VIDEO: Marine Corps Shows Off Osprey Capabilities and Safety


Guam – Exercise Forager Fury is in full operation on Guam and throughout the Mariana Islands.  The Marine Corps exercise includes the use of MV-22 ospreys, which recently replaced the C H-46 helicopters that had been based in Okinawa.  Island leaders and the media were invited on a familiarization flight today where the Marines also answered questions about the aircraft.

While V-22s are new to the marines operating out of Okinawa, they have been in use by the Marine Corps for a number of years and have proven themselves in combat.

“Looking at both the range of operations whether from operation aboard ship or from land bases we can reach farther faster” said Major General Christopher S. Owens, Commanding General 1st Marine Aircraft Wing. “We can come in with less signature in other words they wont hear us coming they wont see us coming and we can get in and out a lot quicker than we could with helicopters.”

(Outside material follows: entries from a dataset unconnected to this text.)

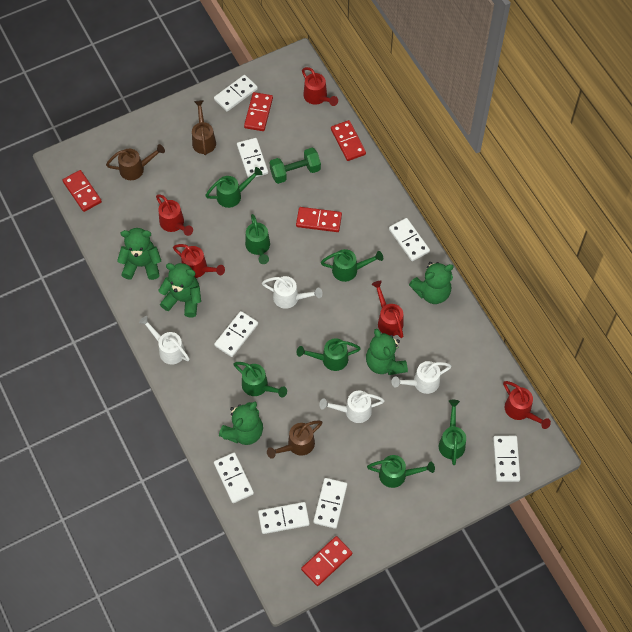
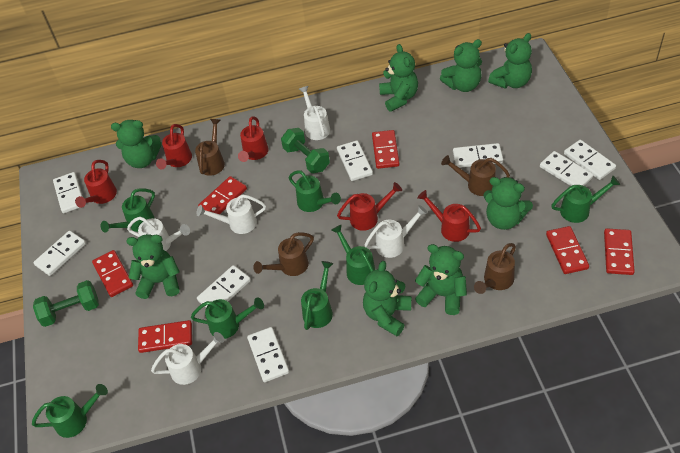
brown watering can: 3 -> 4
green dumbbell: 1 -> 2
green teddy bear: 5 -> 8
red domino: 5 -> 6
white watering can: 4 -> 5

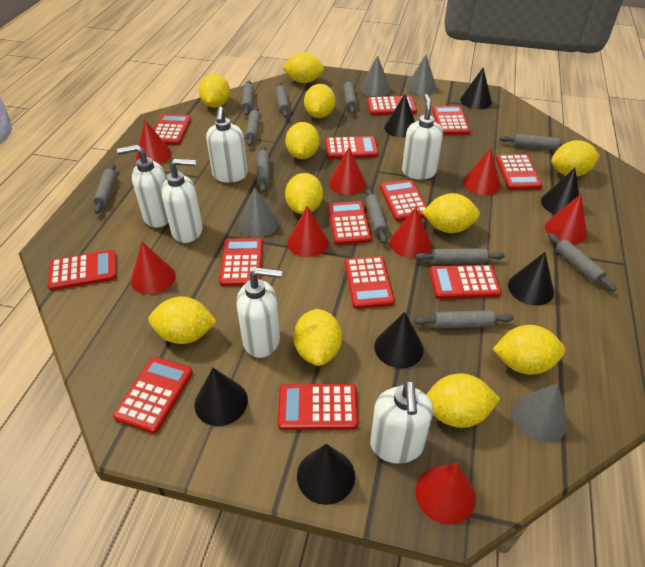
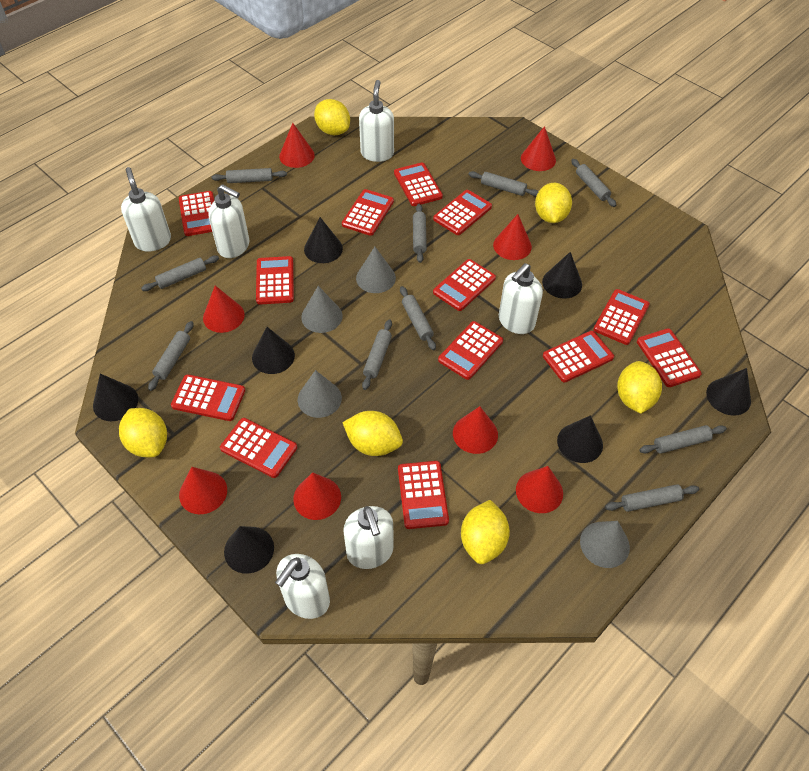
grey rolling pin: 11 -> 10
yellow lemon: 11 -> 6

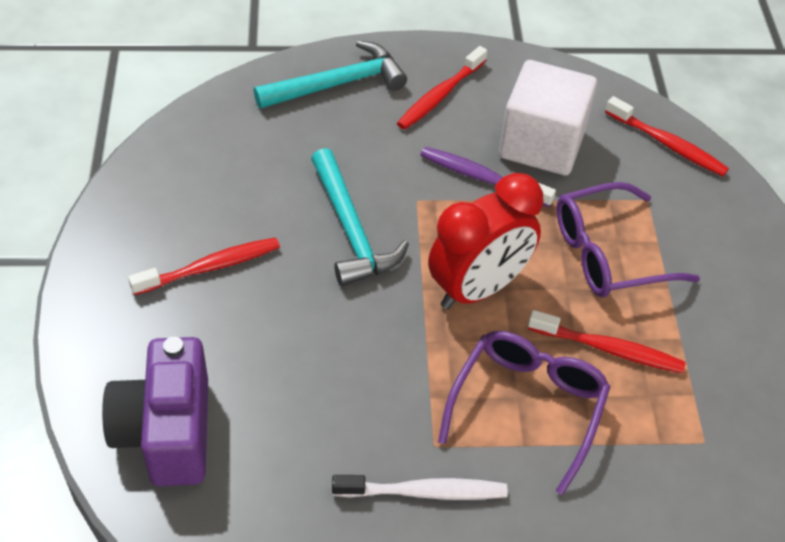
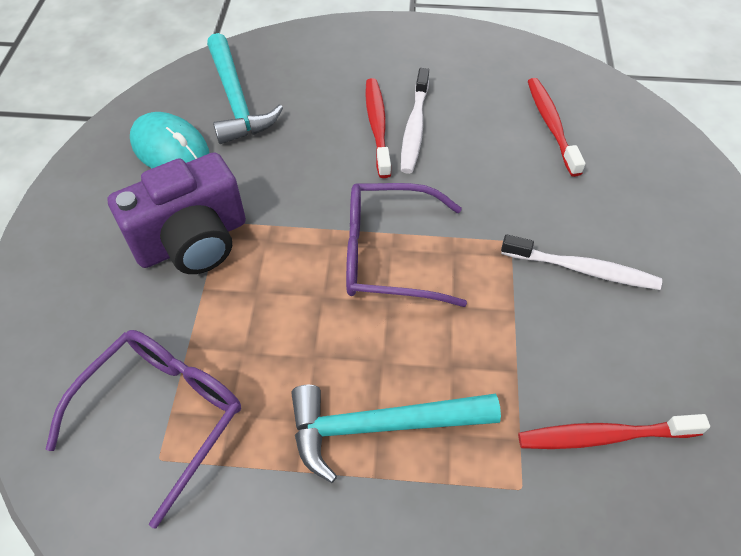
purple toothbrush: 1 -> 0
red clock: 1 -> 0
red toothbrush: 4 -> 3
turquoise mouse: 0 -> 1
white cube: 1 -> 0
white toothbrush: 1 -> 2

The osprey combines the vertical flight capability of a helicopter with the range altitude and speed of a fixed wing aircraft.

“In helicopter mode all of your lift is being provided by rotors themselves so thats why they’re in a vertical position just like a helicopter,” General Owens explained. “As the aircraft gets airborne we start moving those wings forward… so as the aircraft accelerates more of the lift is being provided by the wing itself then you also get the control authority on the horizontal tail surfaces too.”

The Ospreys unique capabilities are also valuable for disaster relief.

“In the post typhoon, post tsunami type scenarios where you have a lot of devastation these may be the only aircraft that can both reach out that far and bring sizable amounts of gear in and bring it into a confined area.

While residents of Okinawa have raised safety concerns about the Osprey, General Owens says that the Marine Corps has determined that that the fatal accident in Morocco last April resulted from procedural errors that had been made by the aircrew. When asked about an informational request issued by the navy regarding a wiring fault General Owens noted that the aircraft requires significant maintenance but said he is confident in its safety.

“Of the 50 or 60 aircraft that I remember being compared it is in the Top 5 as far as safety record goes” General Owens stated.